After persuading the headmaster to buy a 16mm camera and a tape recorder, and using an old pram for tracking shots, he and a group of friends made No Tumbled House, an irreverent portrait of life at the school, in 1955.

Grigsby went on to direct award winning films such as I Was A Soldier, A Life Apart and Lockerbie: A Night Remembered - telling the stories respectively of Vietnam veterans, Fleetwood trawlermen and the residents of the Scottish town where Pan Am 103 came down - and carved out a reputation as one of Britain’s foremost documentary makers in the process.

Meanwhile, No Tumbled House was gathering dust on a shelf until last year when school archivist Sarah Dearne arranged for some cans of old film to be transferred on to video. When she came to No Tumbled House, she realised the soundtrack had been lost. The credits listed Michael Grigsby as director so, having no idea who he was, she wrote a short item for the school newsletter to see if anyone knew of him.

Abingdon’s head of drama, Jeremy Taylor, had been planning to start a filmmaking club. But when Michael Grigsby got in touch after seeing his name in the newsletter, the Abingdon film unit took on a whole new dimension.
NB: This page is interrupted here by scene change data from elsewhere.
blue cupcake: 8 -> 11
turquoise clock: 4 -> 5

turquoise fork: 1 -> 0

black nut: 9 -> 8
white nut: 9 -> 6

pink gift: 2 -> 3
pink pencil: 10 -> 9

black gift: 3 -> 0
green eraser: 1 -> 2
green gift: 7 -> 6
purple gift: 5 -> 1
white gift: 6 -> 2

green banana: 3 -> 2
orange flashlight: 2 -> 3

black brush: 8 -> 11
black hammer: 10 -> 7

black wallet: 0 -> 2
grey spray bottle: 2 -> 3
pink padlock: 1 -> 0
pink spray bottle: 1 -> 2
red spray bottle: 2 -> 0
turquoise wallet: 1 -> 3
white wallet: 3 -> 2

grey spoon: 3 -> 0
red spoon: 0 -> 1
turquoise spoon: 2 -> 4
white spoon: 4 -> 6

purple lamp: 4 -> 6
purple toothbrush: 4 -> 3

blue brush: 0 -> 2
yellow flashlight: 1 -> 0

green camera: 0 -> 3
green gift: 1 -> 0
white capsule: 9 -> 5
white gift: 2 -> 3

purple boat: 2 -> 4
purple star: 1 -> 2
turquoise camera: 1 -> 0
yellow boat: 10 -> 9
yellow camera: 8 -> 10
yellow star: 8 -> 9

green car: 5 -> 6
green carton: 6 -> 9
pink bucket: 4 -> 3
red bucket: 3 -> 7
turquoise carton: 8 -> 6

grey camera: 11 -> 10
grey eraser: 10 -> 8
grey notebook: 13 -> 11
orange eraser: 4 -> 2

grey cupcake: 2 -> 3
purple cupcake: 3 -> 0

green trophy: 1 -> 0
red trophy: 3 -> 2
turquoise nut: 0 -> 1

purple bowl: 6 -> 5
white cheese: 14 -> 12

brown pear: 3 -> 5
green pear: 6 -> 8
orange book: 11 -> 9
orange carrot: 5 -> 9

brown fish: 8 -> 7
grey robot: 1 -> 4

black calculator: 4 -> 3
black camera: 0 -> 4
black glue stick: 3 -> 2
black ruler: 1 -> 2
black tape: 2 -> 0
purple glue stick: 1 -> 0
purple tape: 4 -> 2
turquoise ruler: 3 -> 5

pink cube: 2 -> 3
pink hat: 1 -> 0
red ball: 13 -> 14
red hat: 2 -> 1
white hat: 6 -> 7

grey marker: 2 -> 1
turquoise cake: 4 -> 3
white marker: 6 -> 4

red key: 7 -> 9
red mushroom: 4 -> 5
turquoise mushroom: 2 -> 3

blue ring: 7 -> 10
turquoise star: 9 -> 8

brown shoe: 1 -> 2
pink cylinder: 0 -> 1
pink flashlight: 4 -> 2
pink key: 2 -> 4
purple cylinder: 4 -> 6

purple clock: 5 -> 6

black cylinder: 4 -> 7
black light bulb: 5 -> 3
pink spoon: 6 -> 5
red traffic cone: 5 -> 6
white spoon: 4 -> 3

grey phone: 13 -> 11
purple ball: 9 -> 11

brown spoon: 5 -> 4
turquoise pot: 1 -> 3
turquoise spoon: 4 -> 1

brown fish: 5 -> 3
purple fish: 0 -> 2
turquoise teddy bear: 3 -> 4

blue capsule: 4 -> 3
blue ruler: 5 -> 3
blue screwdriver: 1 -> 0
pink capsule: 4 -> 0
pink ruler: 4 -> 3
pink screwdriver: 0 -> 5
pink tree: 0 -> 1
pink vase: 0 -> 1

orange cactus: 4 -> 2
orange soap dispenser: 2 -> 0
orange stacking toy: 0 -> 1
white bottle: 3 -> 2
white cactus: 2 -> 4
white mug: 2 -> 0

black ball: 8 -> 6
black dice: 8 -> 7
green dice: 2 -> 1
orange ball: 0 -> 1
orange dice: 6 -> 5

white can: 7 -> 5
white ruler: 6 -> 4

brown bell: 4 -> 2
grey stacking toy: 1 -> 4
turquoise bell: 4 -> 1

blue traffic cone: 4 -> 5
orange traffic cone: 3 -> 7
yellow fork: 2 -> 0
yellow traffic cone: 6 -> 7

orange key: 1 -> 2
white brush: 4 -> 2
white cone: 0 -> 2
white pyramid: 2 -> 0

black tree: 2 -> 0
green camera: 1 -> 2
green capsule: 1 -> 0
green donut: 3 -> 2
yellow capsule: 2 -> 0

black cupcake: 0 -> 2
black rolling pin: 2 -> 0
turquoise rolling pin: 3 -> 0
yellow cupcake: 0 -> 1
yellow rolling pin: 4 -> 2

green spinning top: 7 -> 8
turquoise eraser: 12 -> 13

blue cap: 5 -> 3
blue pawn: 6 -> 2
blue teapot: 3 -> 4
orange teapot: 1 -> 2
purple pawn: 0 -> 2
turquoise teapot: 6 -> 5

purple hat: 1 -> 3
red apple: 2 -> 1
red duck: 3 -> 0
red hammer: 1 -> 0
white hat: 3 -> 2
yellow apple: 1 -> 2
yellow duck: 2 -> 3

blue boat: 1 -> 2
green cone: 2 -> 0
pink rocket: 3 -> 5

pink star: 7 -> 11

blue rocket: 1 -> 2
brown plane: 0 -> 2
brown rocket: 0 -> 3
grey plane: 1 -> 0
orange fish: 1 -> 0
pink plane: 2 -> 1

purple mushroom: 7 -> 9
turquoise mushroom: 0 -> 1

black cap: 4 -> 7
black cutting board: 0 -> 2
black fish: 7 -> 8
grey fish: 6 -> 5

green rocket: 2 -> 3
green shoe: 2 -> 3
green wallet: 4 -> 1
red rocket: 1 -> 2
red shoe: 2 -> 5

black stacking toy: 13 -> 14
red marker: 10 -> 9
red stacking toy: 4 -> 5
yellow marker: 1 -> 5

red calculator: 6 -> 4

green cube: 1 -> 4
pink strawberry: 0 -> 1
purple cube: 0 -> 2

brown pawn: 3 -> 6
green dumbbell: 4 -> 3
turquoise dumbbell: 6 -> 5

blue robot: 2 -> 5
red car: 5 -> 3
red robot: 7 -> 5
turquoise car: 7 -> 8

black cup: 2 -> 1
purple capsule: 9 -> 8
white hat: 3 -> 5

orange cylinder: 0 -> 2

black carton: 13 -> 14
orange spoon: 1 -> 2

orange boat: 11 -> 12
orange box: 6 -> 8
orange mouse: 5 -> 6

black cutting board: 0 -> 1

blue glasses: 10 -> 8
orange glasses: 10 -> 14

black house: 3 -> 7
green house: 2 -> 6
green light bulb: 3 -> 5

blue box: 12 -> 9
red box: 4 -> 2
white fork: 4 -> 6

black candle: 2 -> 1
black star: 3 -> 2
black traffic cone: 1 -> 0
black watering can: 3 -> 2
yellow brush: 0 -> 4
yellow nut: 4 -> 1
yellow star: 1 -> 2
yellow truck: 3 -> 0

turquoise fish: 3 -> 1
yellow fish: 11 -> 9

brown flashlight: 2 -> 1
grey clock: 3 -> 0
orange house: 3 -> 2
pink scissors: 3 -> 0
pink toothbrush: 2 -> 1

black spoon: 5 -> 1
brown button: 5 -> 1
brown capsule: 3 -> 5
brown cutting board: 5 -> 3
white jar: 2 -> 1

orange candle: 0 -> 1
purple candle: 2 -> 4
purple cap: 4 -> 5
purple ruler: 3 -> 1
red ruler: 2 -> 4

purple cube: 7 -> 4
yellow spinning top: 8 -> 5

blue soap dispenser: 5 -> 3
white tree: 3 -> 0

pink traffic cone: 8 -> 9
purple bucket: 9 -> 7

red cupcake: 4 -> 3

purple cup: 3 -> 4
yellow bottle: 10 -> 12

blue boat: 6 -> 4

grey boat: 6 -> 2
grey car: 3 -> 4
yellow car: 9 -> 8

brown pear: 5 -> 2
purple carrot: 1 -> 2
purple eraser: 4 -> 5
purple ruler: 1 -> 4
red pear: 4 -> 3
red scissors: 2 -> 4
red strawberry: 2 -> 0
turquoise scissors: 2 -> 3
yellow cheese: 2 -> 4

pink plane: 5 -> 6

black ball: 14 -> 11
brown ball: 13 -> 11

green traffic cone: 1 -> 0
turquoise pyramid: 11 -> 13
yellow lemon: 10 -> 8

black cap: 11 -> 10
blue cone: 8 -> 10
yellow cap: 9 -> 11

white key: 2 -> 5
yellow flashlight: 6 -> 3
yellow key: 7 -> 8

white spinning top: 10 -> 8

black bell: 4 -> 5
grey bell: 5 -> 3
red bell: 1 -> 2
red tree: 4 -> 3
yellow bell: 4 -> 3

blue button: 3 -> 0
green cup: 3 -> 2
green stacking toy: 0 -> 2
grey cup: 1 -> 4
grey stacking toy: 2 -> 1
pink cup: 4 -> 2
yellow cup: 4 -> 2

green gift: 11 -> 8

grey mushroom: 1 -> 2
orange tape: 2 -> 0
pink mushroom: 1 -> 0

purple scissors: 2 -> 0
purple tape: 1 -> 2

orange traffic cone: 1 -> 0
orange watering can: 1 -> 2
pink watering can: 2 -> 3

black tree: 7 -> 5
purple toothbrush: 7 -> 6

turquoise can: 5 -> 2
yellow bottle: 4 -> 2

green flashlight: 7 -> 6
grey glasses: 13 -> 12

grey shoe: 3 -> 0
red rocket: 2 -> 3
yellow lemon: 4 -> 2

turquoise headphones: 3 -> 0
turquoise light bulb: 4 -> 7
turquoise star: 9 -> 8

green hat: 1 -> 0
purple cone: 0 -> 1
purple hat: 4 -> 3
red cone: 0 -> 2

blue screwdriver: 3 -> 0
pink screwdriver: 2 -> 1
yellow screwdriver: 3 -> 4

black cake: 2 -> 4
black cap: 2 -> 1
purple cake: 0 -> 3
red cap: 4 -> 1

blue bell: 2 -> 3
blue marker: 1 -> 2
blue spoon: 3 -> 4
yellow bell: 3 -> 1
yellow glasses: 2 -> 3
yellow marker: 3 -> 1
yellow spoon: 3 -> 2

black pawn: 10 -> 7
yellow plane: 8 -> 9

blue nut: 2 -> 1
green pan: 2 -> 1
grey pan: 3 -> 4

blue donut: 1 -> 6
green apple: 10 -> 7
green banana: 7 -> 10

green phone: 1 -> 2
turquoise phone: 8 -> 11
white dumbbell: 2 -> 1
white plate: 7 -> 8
Grigsby reprised his role of 50 years earlier, organising screenings of classic documentaries and feature films, only this time accompanied by his own work.

He arranged for Larry Sider, of the National Film School, to give a masterclass, and for specialists in sound recording, camerawork and editing to visit the school. He also convinced the head, Mark Turner, to buy professional-standard cameras and recording equipment.

As well as technical expertise, Grigsby was keen to instil a philosophy before the pupils shot their first frames. His own work is distinguished by a naturalistic style, an attention to detail and the slow revelation of characters and situations. By comparison with the hand-held camerawork and jump cuts of much of today’s documentary making, it is hauntingly slow but undeniably powerful.

“It goes absolutely against the grain of everything you see on television at the moment and which the boys are exposed to,” he says. But the idea that permeates all his films, of “giving a voice to the voiceless”, was just as important, he says. “Abingdon is a privileged school and I wanted the boys also to be aware of the community and society in which they are living.”

In their portraits of an antiquated cobbler’s shop, the redevelopment of Reading, homelessness in Oxford, the morning journey to school, an autistic boy’s love of horse-riding, and the life of a new boy at the school, the six short films shot by the film unit echo the style and concerns of their mentor. “Without him we would definitely not have made the same sort of film,” says Mike Chilcott, 18, the soundman on Harry and Brian, the tale of two cobblers.

There are moments - in the close-ups of machines in Harry and Brian’s shop, or a discarded tea cup and saucer on the railway track viewed through the wheels of a passing train - that would not look out of place in one of Grigsby’s own films.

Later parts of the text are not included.